Prior to being acquired, Coles Express had been running a HR stack that included SAP SuccessFactors and Kronos time and attendance for about four years.
However, McNamara said that despite the presence of the systems “within the stores, there were still a lot of manual processes that centred around manual forms being filled in by store managers.”
“The opportunity to [put a] digital capability in every team member’s hands with self-service was also a key [goal] for both parts of the business,” he said.
Given the project timeframes, Viva opted to stand up a minimum viable product (MVP) for Dayforce, tested with selected sites, before being expanded across the former Coles Express store network.
OTR was then brought onto the Dayforce system before the end of the last financial year.
McNamara noted that one of the complexities the transformation team faced was the people and culture (P&C) upgrade was one of six concurrent programs of work.
At the same time, the company was standing up other new systems for enterprise resource planning, point-of-sale, its data lake, and cloud services, among others.
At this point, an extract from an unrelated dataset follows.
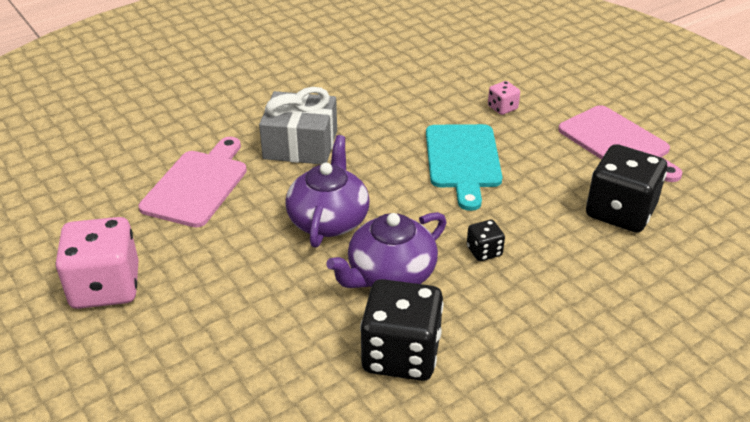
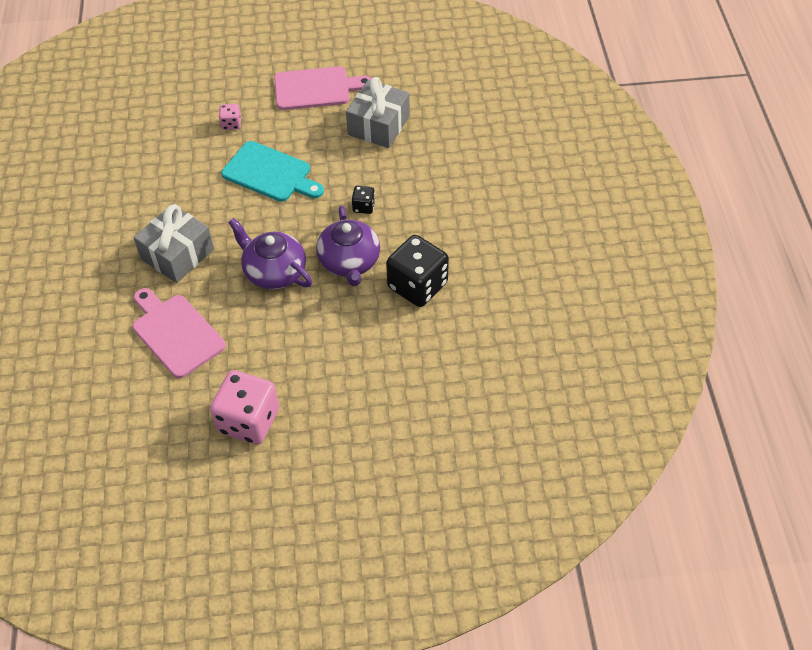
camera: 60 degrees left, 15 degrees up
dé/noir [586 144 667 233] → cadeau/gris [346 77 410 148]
For the P&C work, Viva worked with Dayforce and partner Pinpoint HRM, noting that everyone in the project team adopted a “one-team” mentality and singular focus to achieve cutover by the required deadline.
The project had an ‘amber’ rating for its entire duration, McNamara noted, “just because of the timeframes”.
“It was never going to be anything more than amber, because of the amount of stuff we were doing,” he said.
“The pivotal moment that put our mind at ease was when we actually processed that first payroll with the first pilot sites, and everyone got paid on time and compliantly.”
McNamara said that payroll also ran a lot more smoothly than it previously had.
He said that for site managers at retail locations, Mondays were formerly a “big panic day because [they] had to sign off all the timesheets for the previous week [to] close the payroll and do the test run by 4pm on the Monday.”
“What we can do with Dayforce now is that those timesheets can actually be signed off by the site managers during the week,” McNamara said.
“That was one thing we didn’t really realise the impact of until we went live.
“The panic of signing off 700 stores’ worth of timesheets all on Mondays just went away. The only things that were being signed off on the Monday [related to what] happened on the weekend if they were working.
“That in turn had a huge impact on our payroll team because instead of having this massive team that had to go and chase up and run around, all of that went away.
“When you then multiply these productivity benefits by 700 stores… and then for stores in the OTR side of the business, this is a huge benefit.”